For a long time I have been, what some would call, over-compliant with my lettings clients, but then I have always been a cautious one, and I could never have an injury, accident or worse, on my conscience. What I mean by ‘over-compliant’ is that I always insist that my landlord clients fully co-operate in their care of tenants, ensuring that their properties are safe, from gas, electrics, and any hazards on the HHSRS list. They must know who is living in their properties, no blind-eyes being turned to sub-letting or Airbnb usage, and, every tenant complies with AML (informative article from Foxtons) and R2R checks.

I genuinely wish that everybody in the lettings industry had the same moral conscience as I have. I am forever hearing ‘yes gas safety is a legal requirement but electrical checking isn’t…’ which, most certainly, is not the case. If you read the government guidelines it states this:

Electrical safety

Your landlord must make sure:

  • the electrical system is safe, for example sockets and light fittings
  • all appliances they supply are safe, for example cookers and kettles

So, in my view, you can only confirm that electrics are safe if you have had them tested by a competent person and that’s why I would always insist on a periodic inspection for new tenancies, with visual or portable appliance testing annually (for up to 5 years, then another periodic would be due). Such testing ensures I always have an electrical inspection condition report for each rented property I put a tenant into. Personally I am astounded that a) the government hasn’t amended the legislation to include a mandatory report for electrics (the same as for gas), and b) that corner / cost cutting landlords and agents don’t feel terribly bad for putting people’s lives at risk!

I am working with many letting agencies across the UK and often find myself discussing safety procedures with the teams, so I find it quite a shock that so many agents are not being forceful enough with their landlords, in regards to their tenants safety.

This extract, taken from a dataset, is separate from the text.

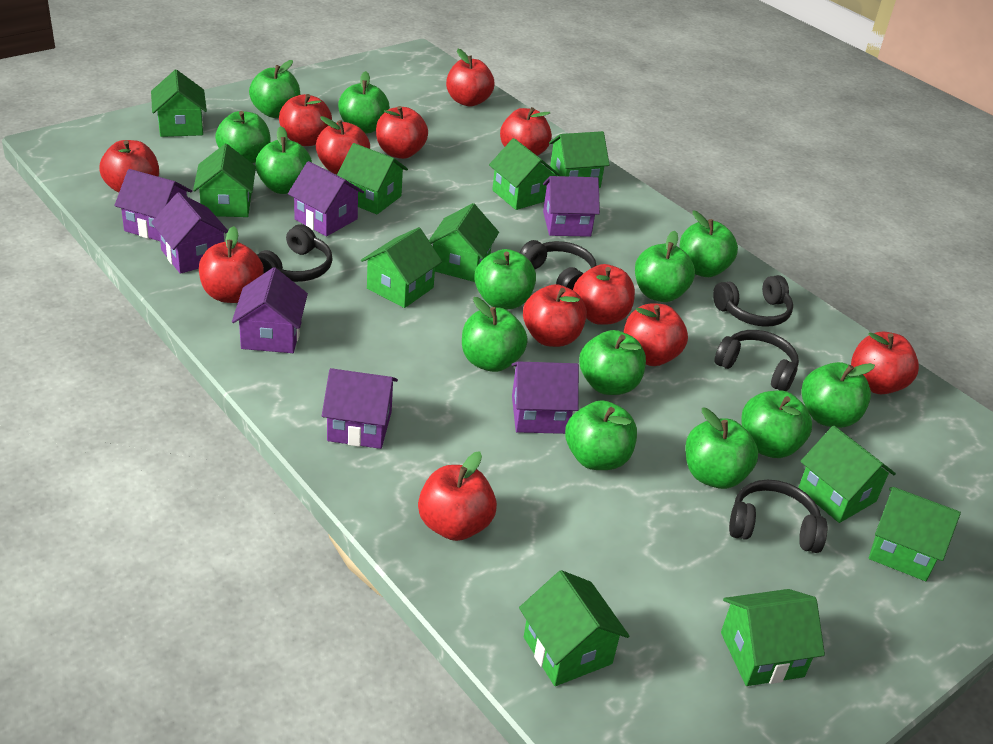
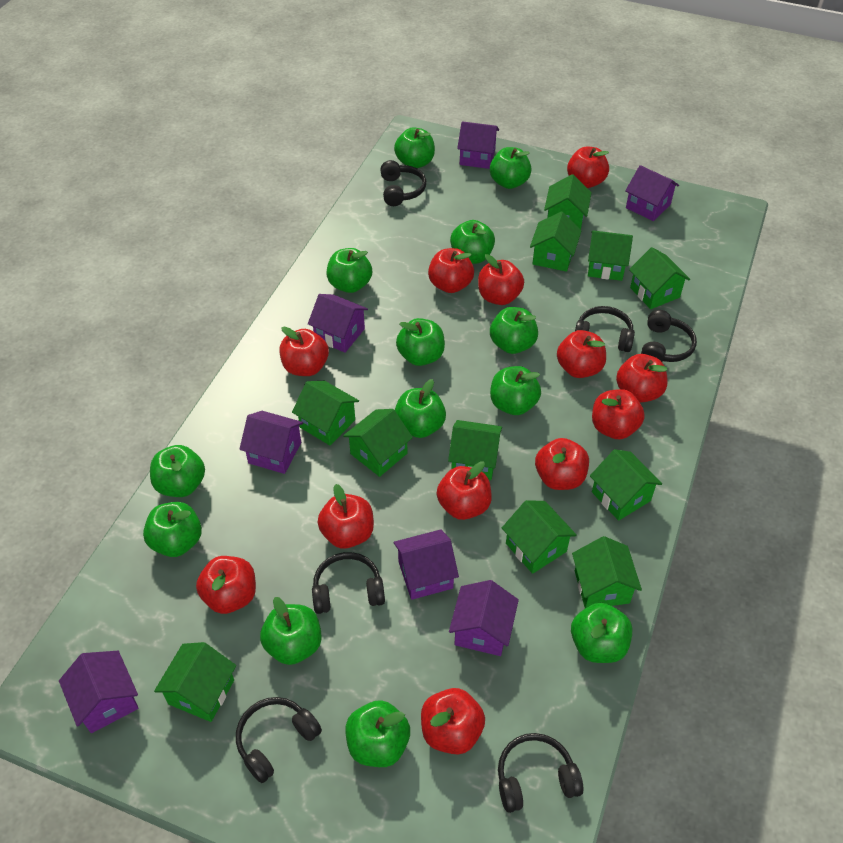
black headphones: 5 -> 6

When many landlords or agents read electrical guidelines, which state “Unlike gas regulations, there is no law that says you must have a landlord electrical safety certificate, but, should any electrical fittings or appliances within your rental property cause harm to a tenant, you could be held liable” so many of them read the first sentence and entirely dis-regard the second one.

To put things into perspective, on 14th June 2017 a Hotpoint fridge/freezer in a rented apartment caught alight, possibly due to an electrical surge in the building, and killed at least 80 people. The Grenfell Tower disaster caused massive upset and outrage across the nation, but that type of accident happens all of the time in private rented accommodation, so just because this was on a much greater scale with huge media coverage, does not mean that individual deaths or injury from other home fires are less terrible for everyone concerned.

  

In the aftermath of the Grenfell tragedy, Sadiq Khan, London Mayor said: “Those who mock health and safety, regulations and red tape need to take a hard look at the consequences of cutting these and ask themselves whether Grenfell Tower is a price worth paying. Nowadays, we would not dream of building towers to the standards of the 1970s, but their inhabitants still have to live with that legacy. It may well be the defining outcome of this tragedy that the worst mistakes of the 1960s and 1970s are systematically torn down.”

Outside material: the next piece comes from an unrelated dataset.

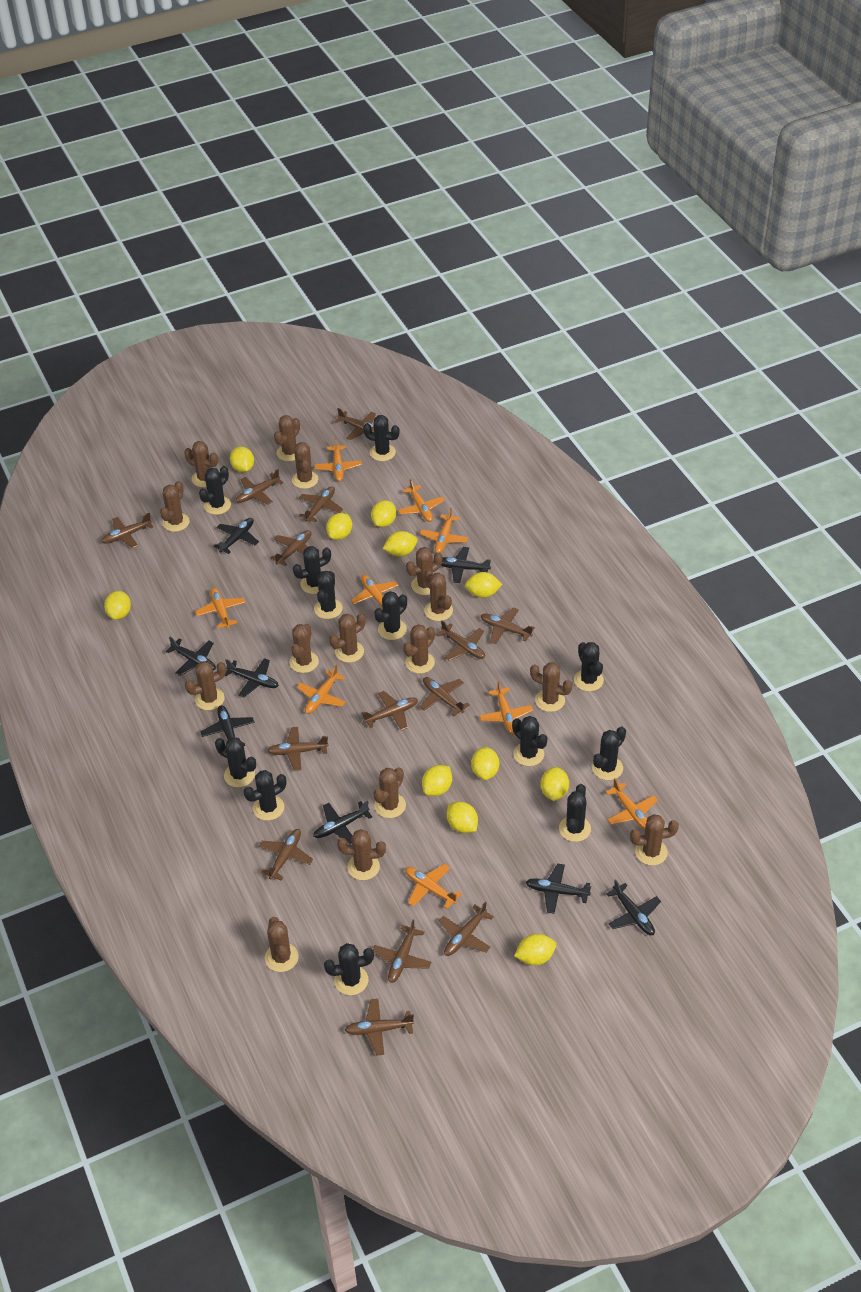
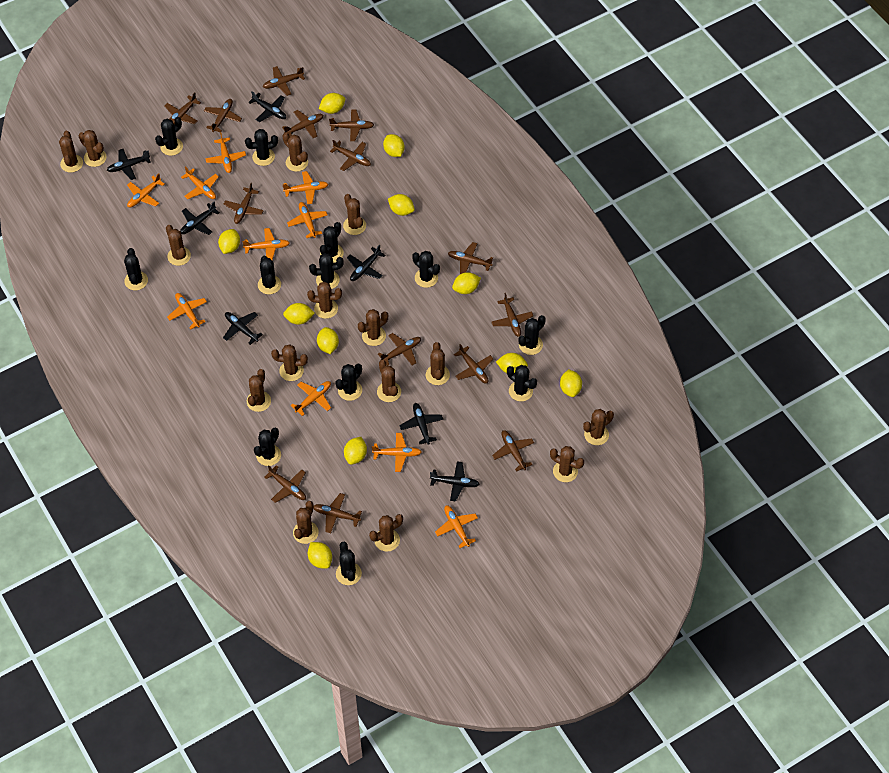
black plane: 8 -> 7
orange plane: 9 -> 10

This entire situation should really make any landlord or agent think about any homes built before 1980 and consider the safety of the entire property before renting it out.

Sub-letting to illegal immigrants

On another note, but along the same sad theme, comes the issue of sub-letting or non-compliance with ‘Right to Rent’ checks on tenants. At Grenfell Tower, so many tenants illegally sub-let their apartments and many of the flats were occupied by migrants and asylum seekers with no paperwork to account for their presence in the building, so the exact number of deaths will, unlikely, never be determined. Now, how terrible is that? Entire families could have been wiped out because people cut-corners and put greed ahead of safety.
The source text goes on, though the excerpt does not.